An art school in California pushes students to collaborate on art and service-learning projects
A few years ago, Sanjit Sethi, artist, professor, and director of the California College of Art’s Center for Art and Public Life, wrote a paper called "Getting it Wrong: How We Fail and What We Learn." In the paper, written with Nicole Garneau of Columbia College, he discussed the need to talk about failure as much as success. "When students get out into the real world what do they do when they fail? They’re not taught that," he says. "There’s a specific set of procedures that need to be followed. How do students learn what to do when they're in over their heads?"
Failure in community-based work is important to acknowledge yet difficult to speak about. Putting it at the forefront of curriculum is just one of the many things that sets Engage, a project-based learning program at CCA run by Sethi, apart.
Engage is worlds apart from standard approaches to service learning. The traditional paradigm for art and design schools is very much about individual creation. But Engage addresses a shift toward work that is more collaborative and community-based. Their motto is not DIY, but rather do it together.
Engage combines project-based learning with community engagement.
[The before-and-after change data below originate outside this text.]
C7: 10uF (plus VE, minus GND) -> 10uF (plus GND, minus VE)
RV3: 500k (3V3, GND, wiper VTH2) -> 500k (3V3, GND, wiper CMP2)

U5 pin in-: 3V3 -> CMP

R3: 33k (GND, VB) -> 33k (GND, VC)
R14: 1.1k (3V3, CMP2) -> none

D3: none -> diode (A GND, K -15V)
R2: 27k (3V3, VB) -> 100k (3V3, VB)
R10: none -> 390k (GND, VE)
Students don’t run off to individual internships but instead problem-solve with peers, stakeholders and advisors. "We don’t just find a task for students to do," explains Sethi. "We know that students are engaged - so how do you channel that with a specific deliverable in mind?"
Students from 826 Valencia and (below), the book they created.
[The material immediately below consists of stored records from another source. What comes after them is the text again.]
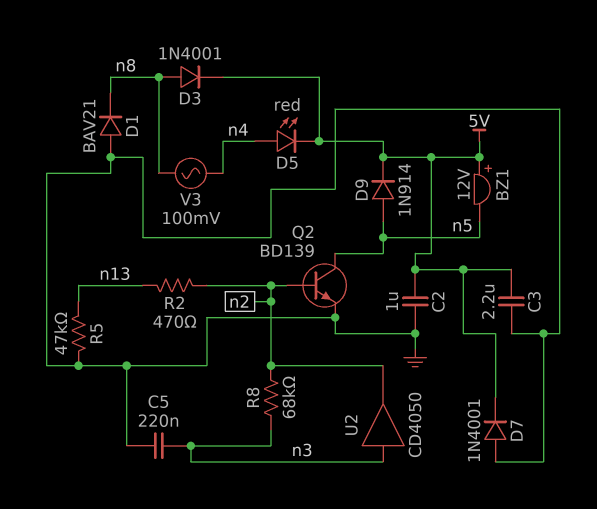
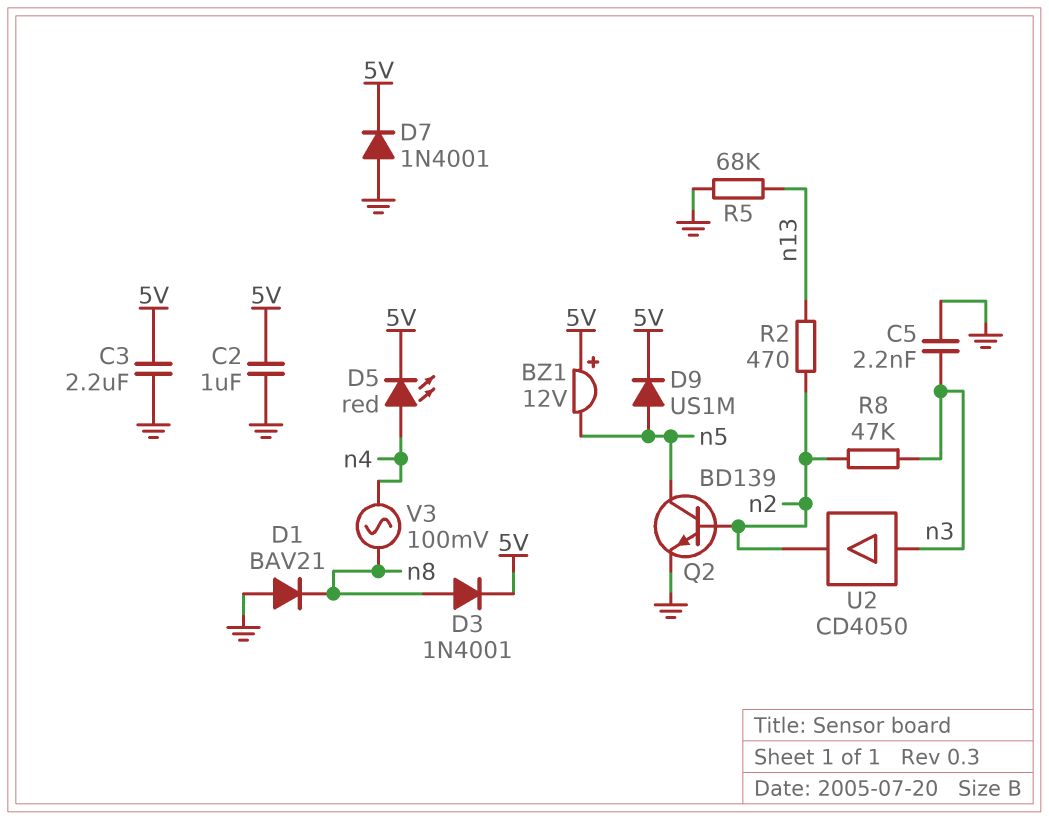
C5: 220nF (GND, n3) -> 2.2nF (GND, n3)
D9: diode 1N914 (A n5, K 5V) -> diode US1M (A n5, K 5V)
R5: 47k (GND, n13) -> 68k (GND, n13)
R8: 68k (n2, n3) -> 47k (n2, n3)

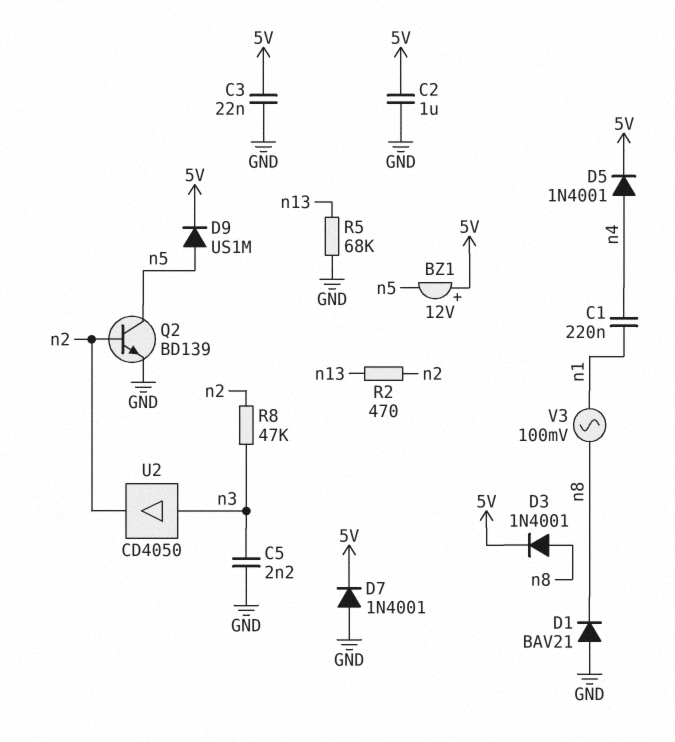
C1: none -> 220nF (n1, n4)
C3: 2.2uF (5V, GND) -> 22nF (5V, GND)
D5: LED red (A n4, K 5V) -> diode 1N4001 (A n4, K 5V)
V3: AC 100mV (n4, n8) -> AC 100mV (n1, n8)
The diversity of Engage's projects is impressive. A recent client was 826 Valencia, the San Francisco branch of the Dave Eggers' non-profit that helps students ages 6 to 18 develop their writing skills. CCA students helped 826 youth with writing while also studying issues facing urban public schools. Furniture design students created functional, affordable tables for the library of Lighthouse, a community charter school in Oakland, Calif. Other students worked with experts in tactical urbanism and sustainable design to create ceramic nesting modules to restore and protect seabird nesting areas on Ano Nuevo Island.
Yet another group defied conventional notions of service learning by painting a mural for volunteers at a local food bank instead of bagging groceries themselves. Other CCA community partners include BRIDGE Housing, the Exploratorium, GLBT Historical Society, La Cocina, and the San Francisco Museum of Modern Art.
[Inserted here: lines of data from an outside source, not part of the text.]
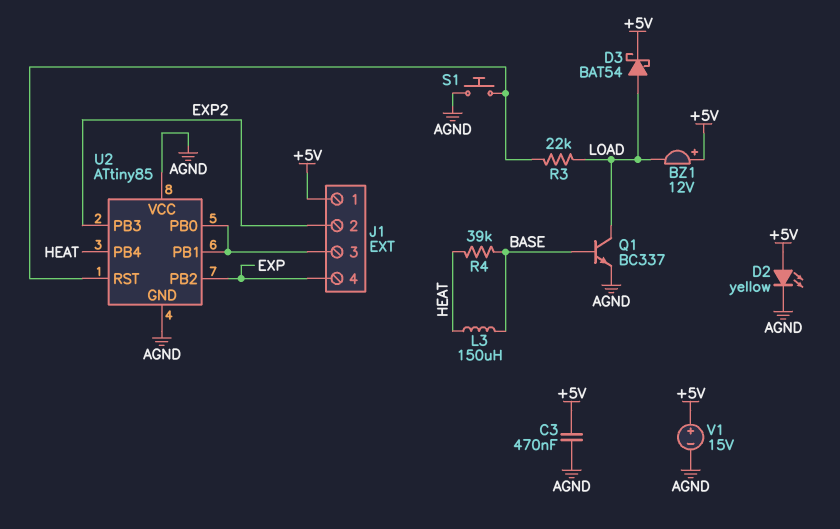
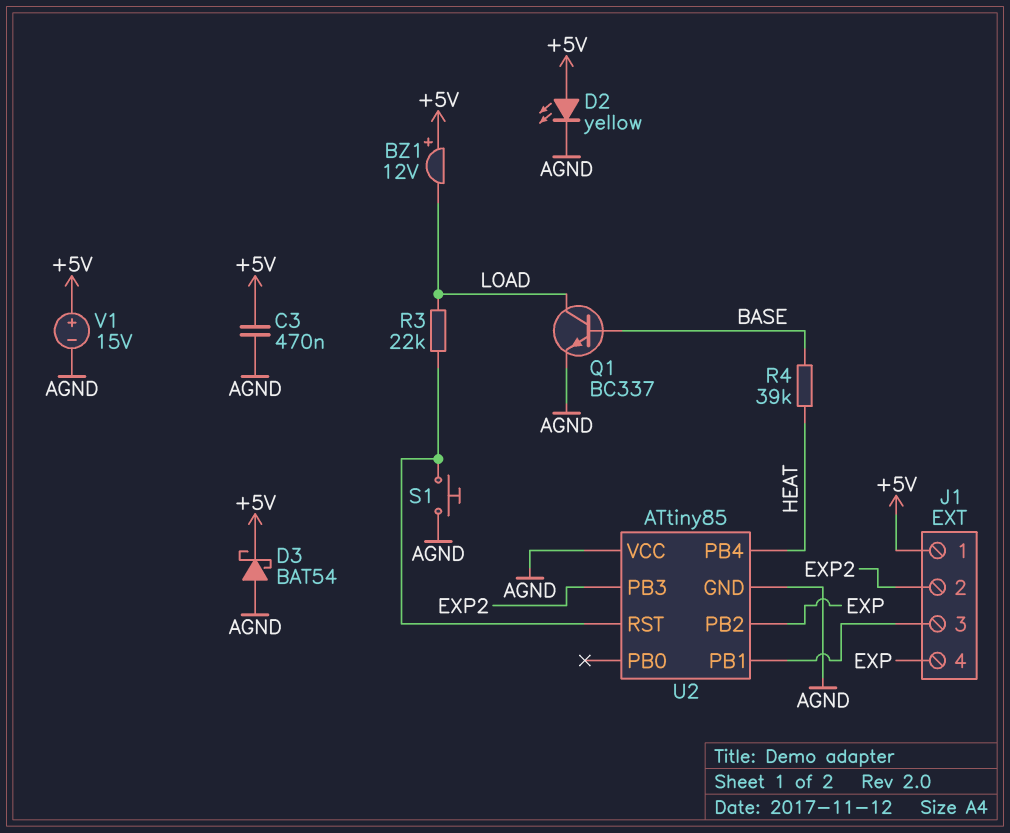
D3: schottky BAT54 (A LOAD, K +5V) -> schottky BAT54 (A AGND, K +5V)
L3: 150uH (BASE, HEAT) -> none
U2 pin PB0: J1/3 -> none

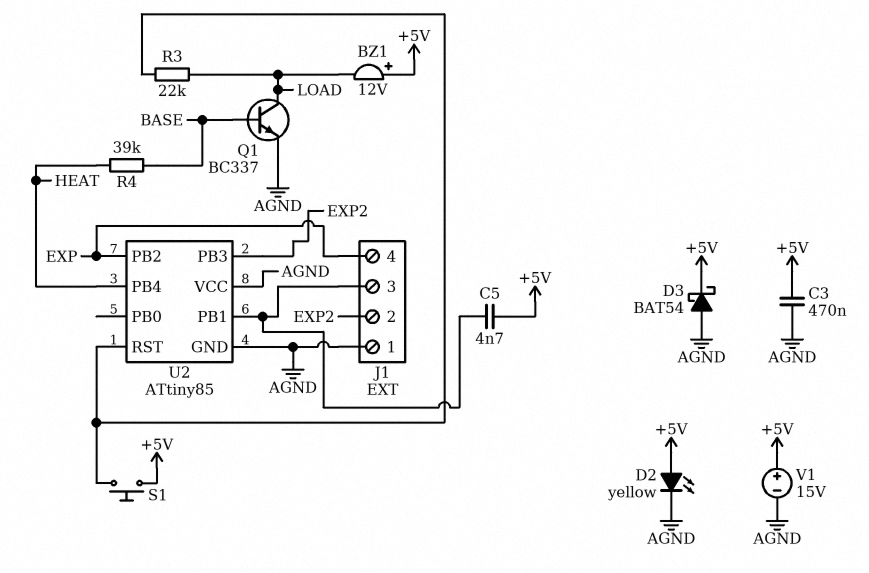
C5: none -> 4.7nF (+5V, J1/3)
J1 pin 1: +5V -> AGND
S1: button (AGND, U2/RST) -> button (+5V, U2/RST)

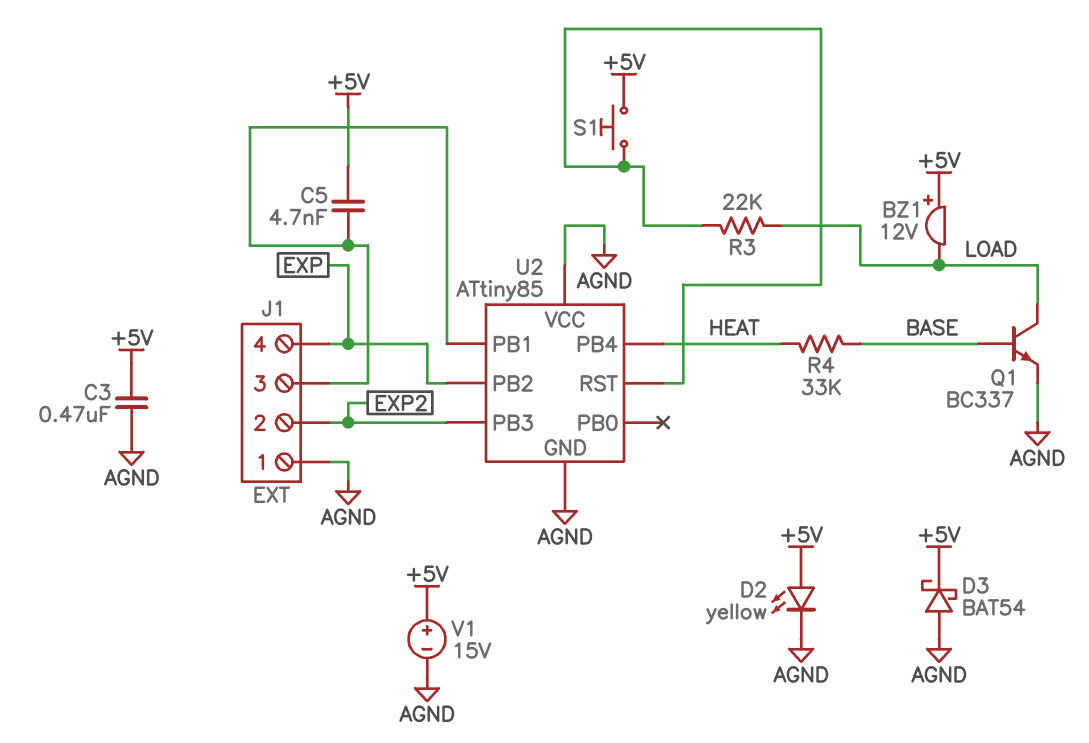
R4: 39k (BASE, HEAT) -> 33k (BASE, HEAT)

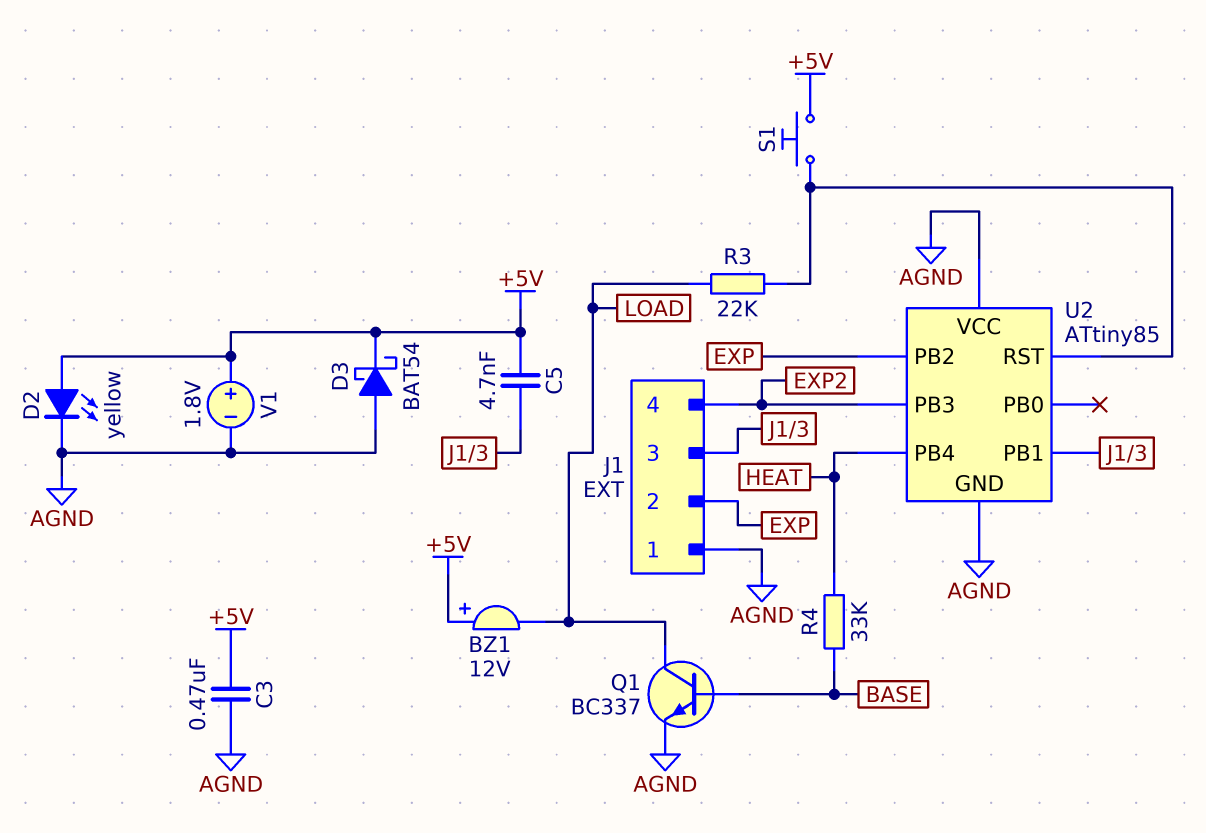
J1 pin 2: EXP2 -> EXP
J1 pin 4: EXP -> EXP2
V1: 15V (plus +5V, minus AGND) -> 1.8V (plus +5V, minus AGND)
CCA students installing ceramic modules at Ano Nuevo. Photo by Leslie Sample.
Every project is designed to show students how design works in the real world. It’s not just elegant solutions but a process that may include challenges like difficult clients and cost overruns.
Collaboration not just among students but with experts, institutions, and beneficiaries of Engage services is key. "Getting a series of people together to talk about ways to solve a problem is exponentially greater than individuals working on them alone," Sethi says. "Collaborative solutions provide more pressing answers. It’s more a sense of a real world engagement."
Sethi is realistic about what his students can achieve within a semester's time and within the confines of an academic program. At a time when so many design agencies grandly tout their "secret sauce," such a refreshingly honest and practical approach feels right. "Engage needs to be pragmatic in what it can accomplish," says Sethi. "We tend to come into a stage where we can galvanize buy-in and move it along. Sometimes we can do something in a two-semester process."